The National Drug Code (NDC) barcode system mandated by the FDA uses various linear symbologies to encode drug identifiers, lot numbers, and expiration dates. The flexibility to use Code 128, Code 39, or Interleaved 2 of 5 allows manufacturers to choose based on package size and printing capabilities. The FDA's barcode rule, implemented in 2004, requires linear barcodes on most prescription drugs, over-the-counter drugs, and biological products. Studies show this requirement has prevented hundreds of thousands of medication errors, with some hospitals reporting 80% reductions in medication administration errors after implementing bedside barcode scanning.

PDF417, developed by Symbol Technologies in 1991, pioneered the concept of stacked linear barcodes. Each PDF417 symbol consists of 3 to 90 rows of linear barcode patterns, creating a two-dimensional structure that can encode up to 1,850 text characters or 2,710 digits. The "417" refers to the module structure—each codeword uses 4 bars and 4 spaces in a pattern 17 modules wide. This format bridges the gap between traditional linear barcodes and true matrix codes, readable by both specialized 2D scanners and modified linear scanners that can capture multiple scan lines.
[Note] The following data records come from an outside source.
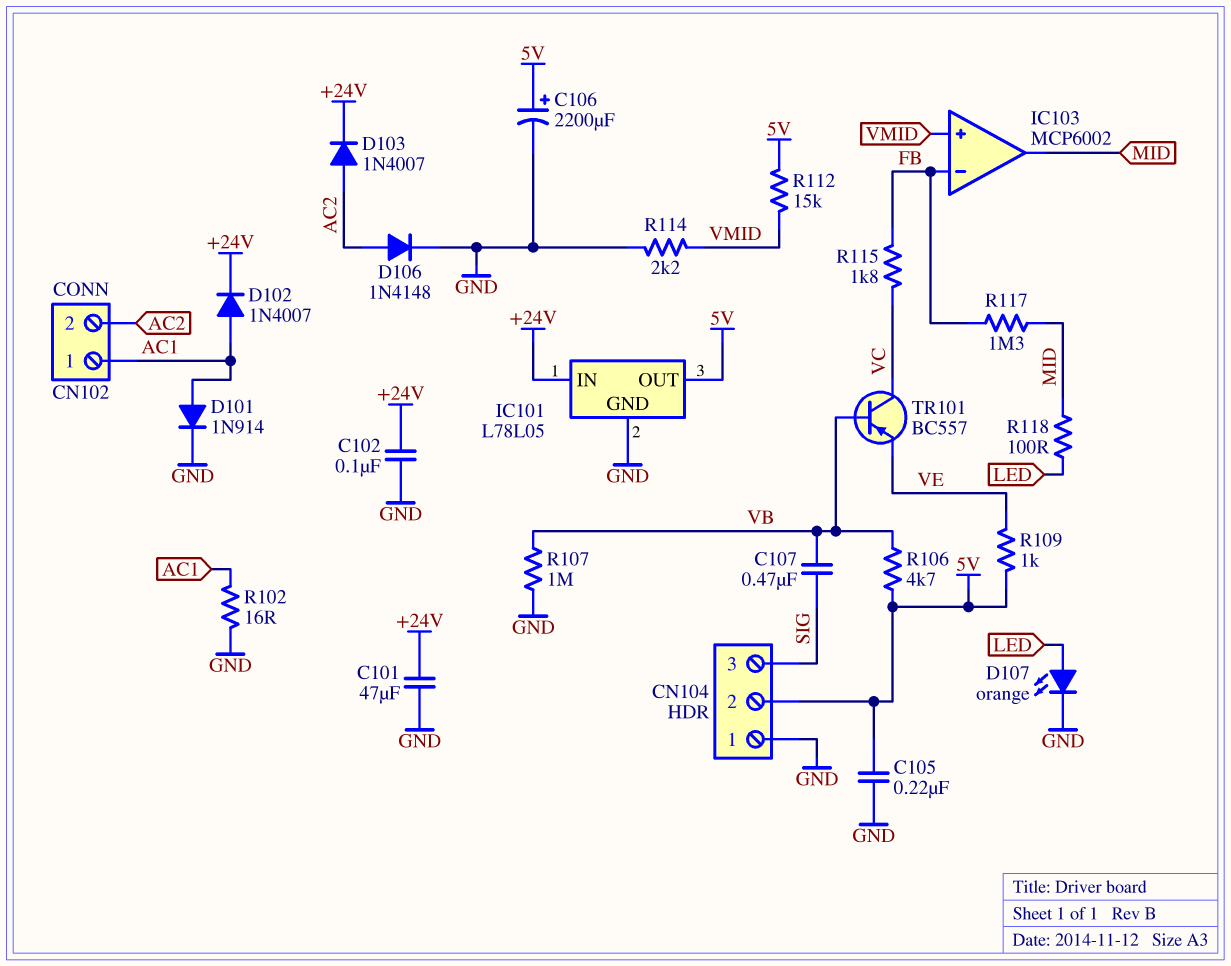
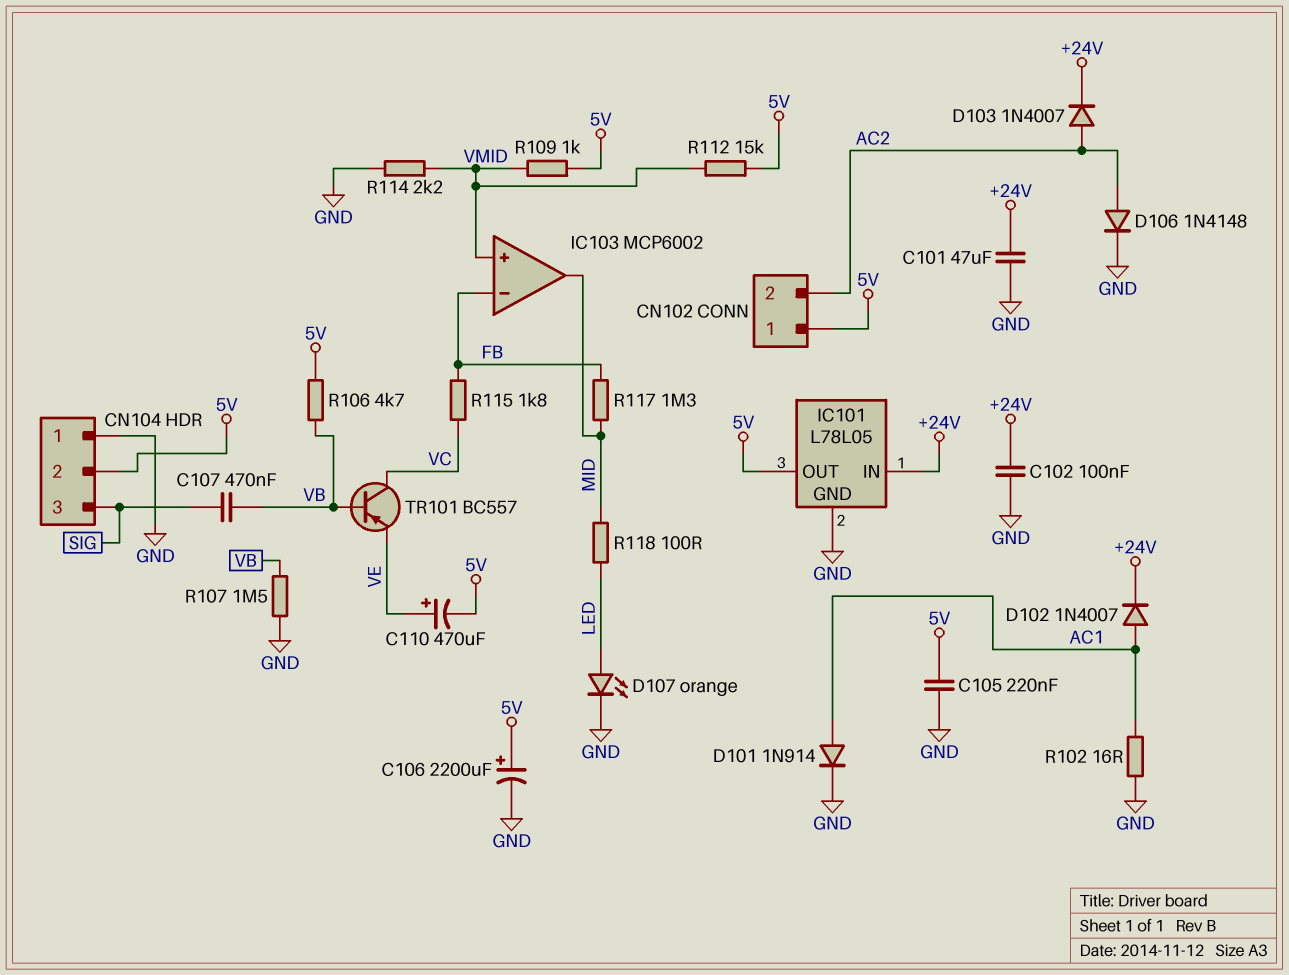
C110: none -> 470uF (plus VE, minus 5V)
CN102 pin 1: AC1 -> 5V
R107: 1M (GND, VB) -> 1.5M (GND, VB)
R109: 1k (5V, VE) -> 1k (5V, VMID)

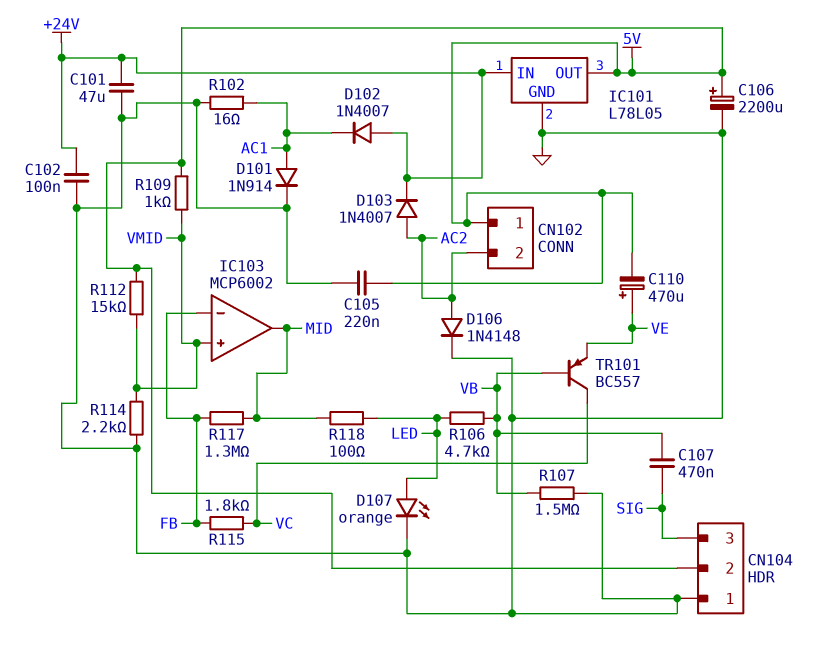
D102: diode 1N4007 (A AC1, K +24V) -> diode 1N4007 (A +24V, K AC1)
R106: 4.7k (5V, VB) -> 4.7k (LED, VB)

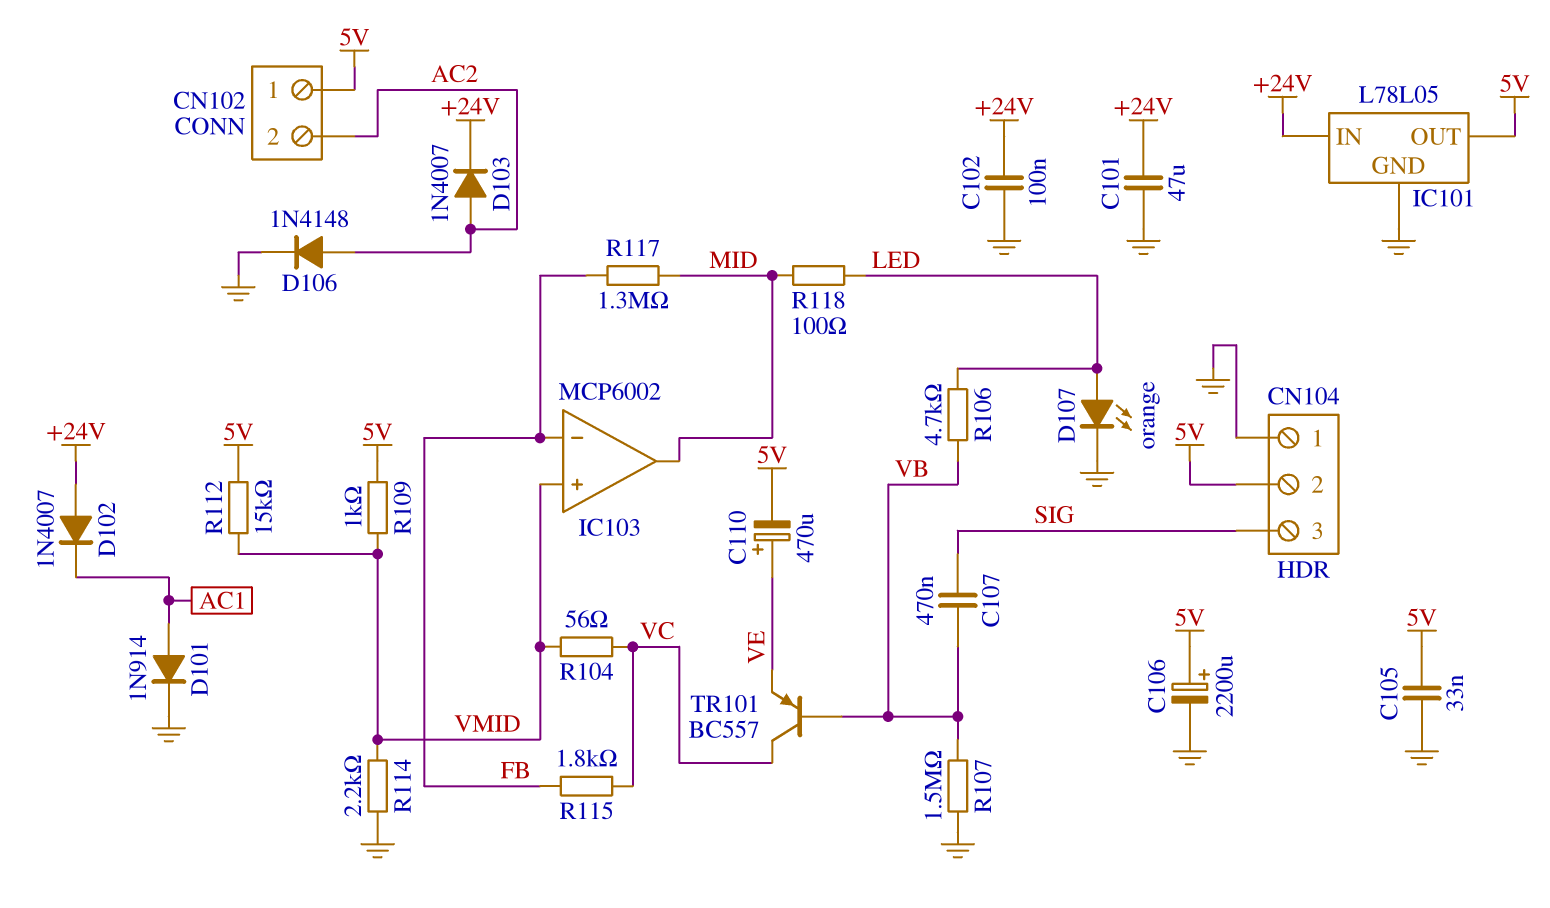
C105: 220nF (5V, GND) -> 33nF (5V, GND)
R102: 16 (AC1, GND) -> none
R104: none -> 56 (VC, VMID)

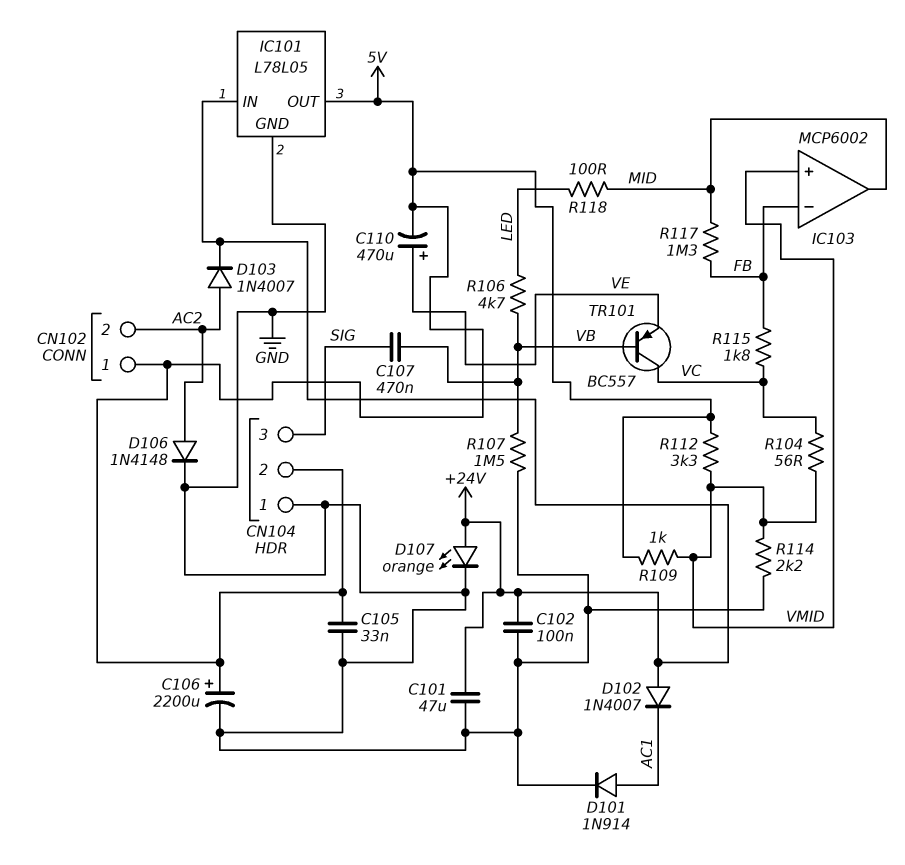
D107: LED orange (A LED, K GND) -> LED orange (A +24V, K GND)
R112: 15k (5V, VMID) -> 3.3k (5V, VMID)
The error correction capabilities of PDF417 range from Level 0 (detecting errors only) to Level 8 (recovering from up to 510 incorrect or missing codewords). This scalable redundancy allows users to balance data capacity against damage resistance. Driver's licenses in the United States and Canada use PDF417 to encode name, address, date of birth, license number, and restrictions—information that would require dozens of linear barcodes. The AAMVA (American Association of Motor Vehicle Administrators) standard ensures interstate compatibility while allowing states to include additional jurisdiction-specific data.

MicroPDF417 shrinks the concept for applications requiring less data but minimal space. Limited to 250 alphanumeric characters or 366 numeric digits, MicroPDF417 uses the same encoding scheme but with fixed column counts and reduced overhead. Medical device manufacturers use MicroPDF417 on surgical instruments where full PDF417 wouldn't fit. The symbology excels at encoding multiple data elements—serial number, lot code, expiration date—in a space comparable to a linear barcode but with built-in data structuring and error correction.
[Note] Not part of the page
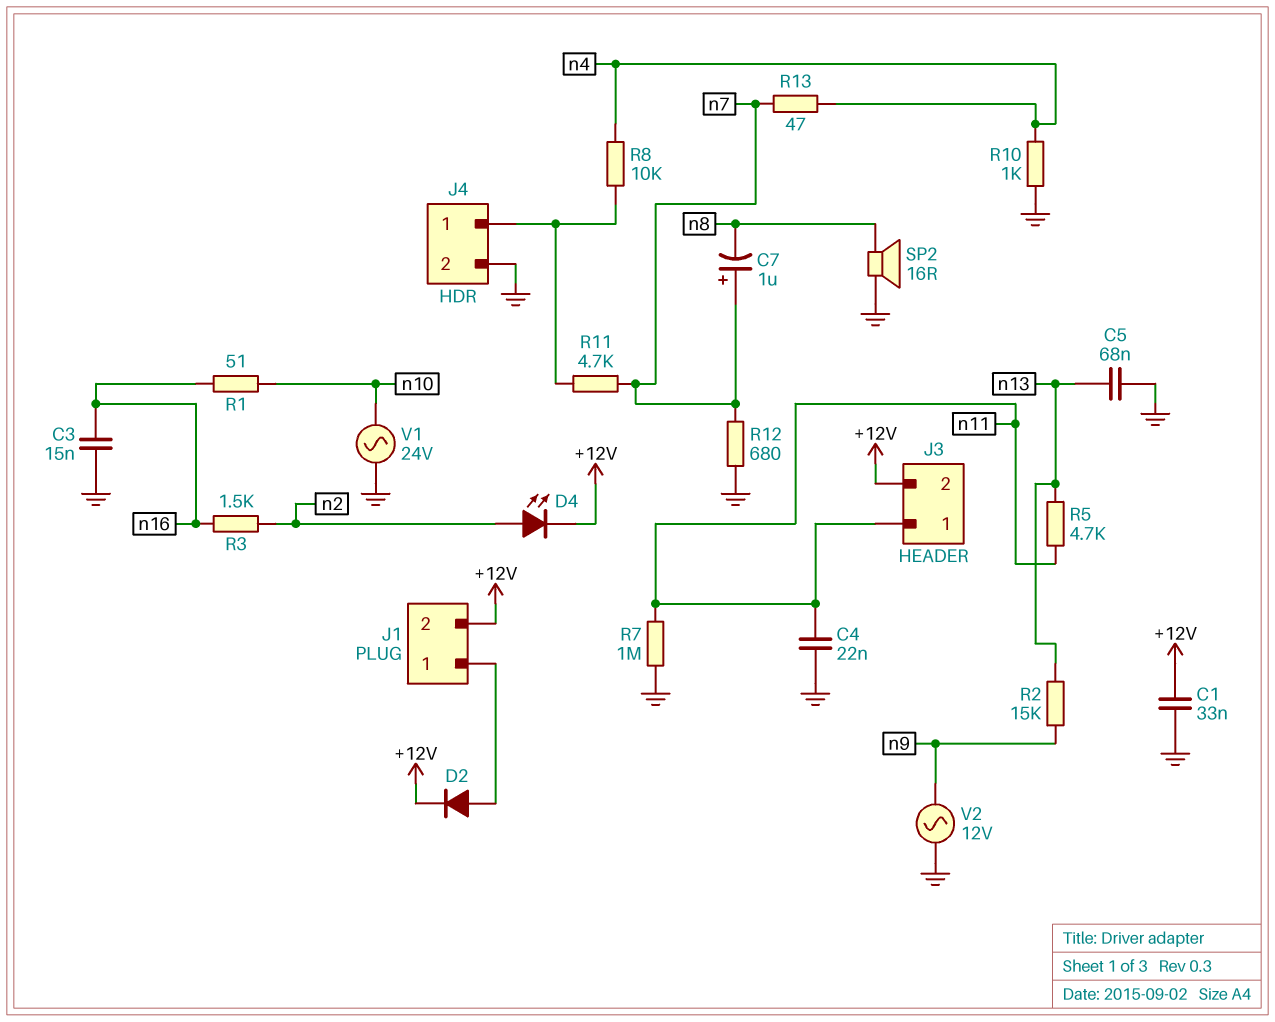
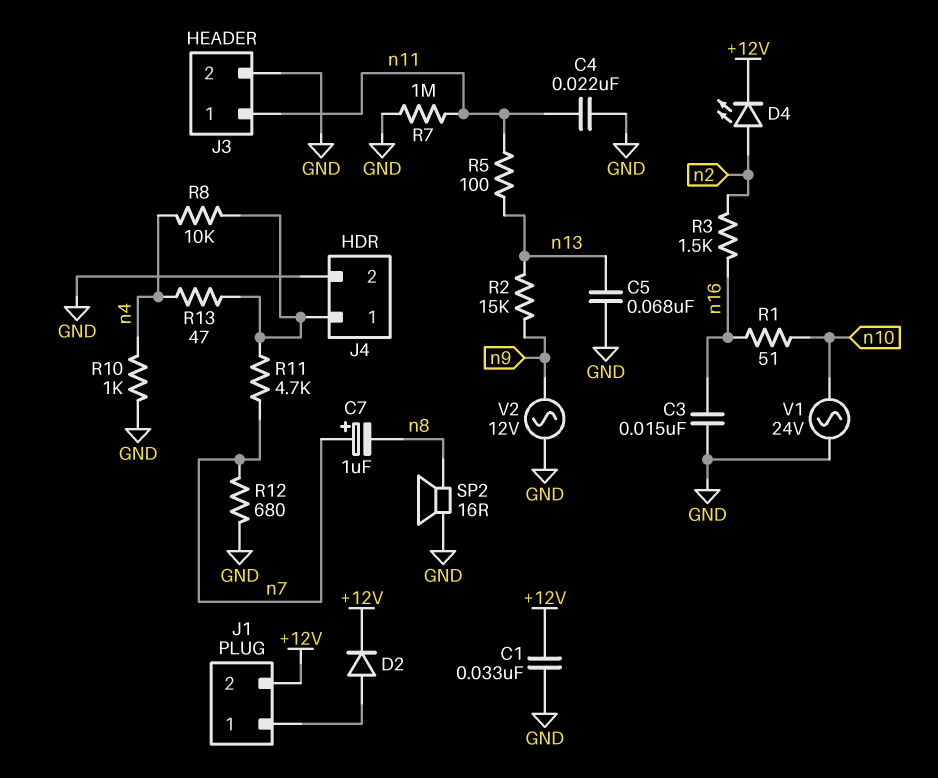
J3 pin 2: +12V -> GND
R5: 4.7k (n11, n13) -> 100 (n11, n13)
R13: 47 (n4, n7) -> 47 (J4/1, n4)

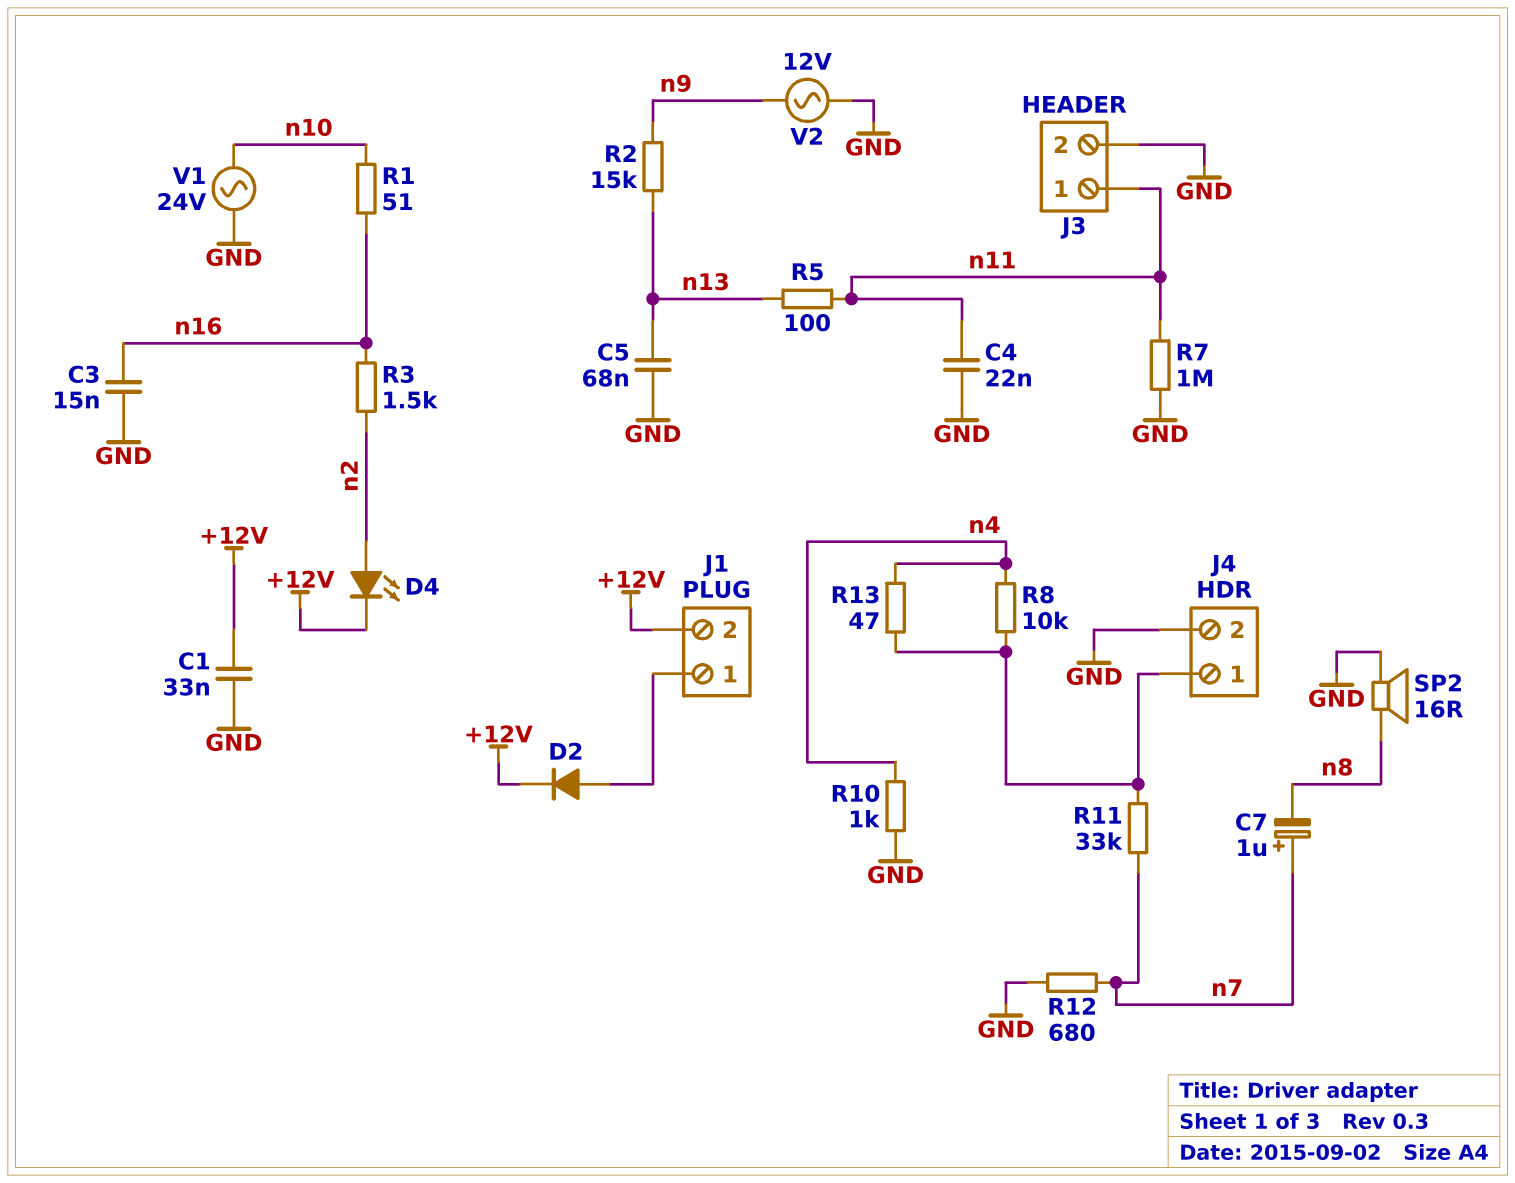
R11: 4.7k (J4/1, n7) -> 33k (J4/1, n7)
Codablock F represents another approach to stacked symbologies, essentially placing multiple Code 128 barcodes atop each other with linking information. Each row can encode different data types, and rows can be read in any order—the symbol includes row indicators that allow reconstruction of the complete message. This flexibility makes Codablock popular in blood banking, where different rows might encode donor ID, blood type, collection date, and expiration date. The ability to read partial symbols means critical information remains accessible even if labels are damaged.

The Composite Symbology system combines linear barcodes with 2D components, creating hierarchical data structures. A UPC barcode might have a MicroPDF417 component encoding batch number and expiration date, readable by advanced scanners while maintaining compatibility with basic retail scanners that read only the linear component. This approach allows gradual technology migration—retailers can scan basic product identification immediately while preparing systems to utilize extended data. Fresh food producers particularly benefit, encoding harvest dates and origin information that enhances traceability without disrupting existing retail operations.